> _The records_
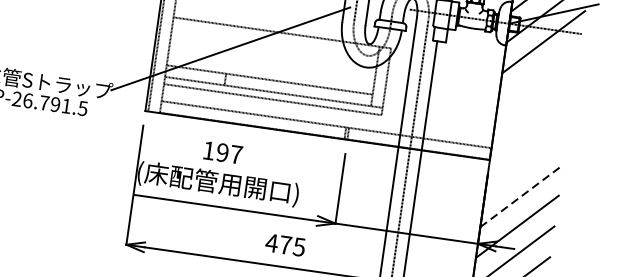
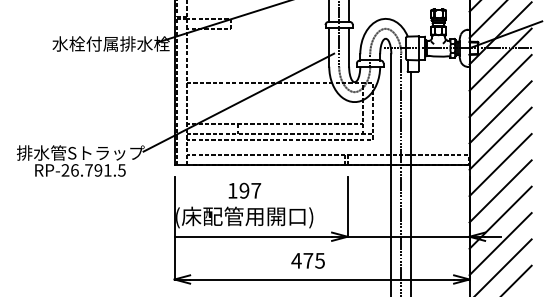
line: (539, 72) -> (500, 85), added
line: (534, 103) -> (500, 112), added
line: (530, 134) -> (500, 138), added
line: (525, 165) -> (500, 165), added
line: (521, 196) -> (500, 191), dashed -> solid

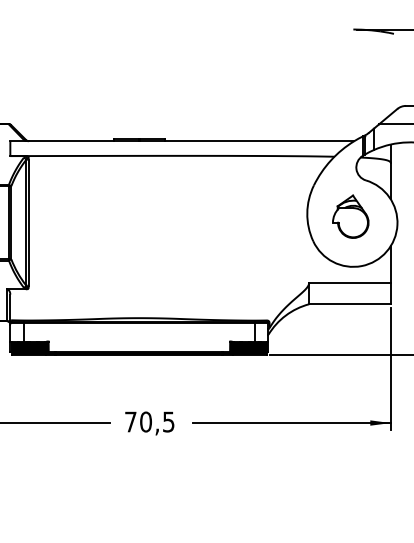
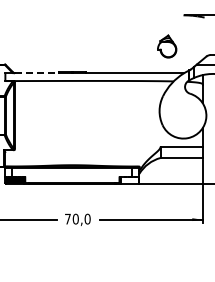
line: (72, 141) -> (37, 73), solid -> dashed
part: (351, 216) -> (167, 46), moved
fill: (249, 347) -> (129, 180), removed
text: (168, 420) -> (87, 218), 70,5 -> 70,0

> _Instructions to follow_
Throughout the material above, count each line holding "added" and answer with the total alone.

> _Written solution_
4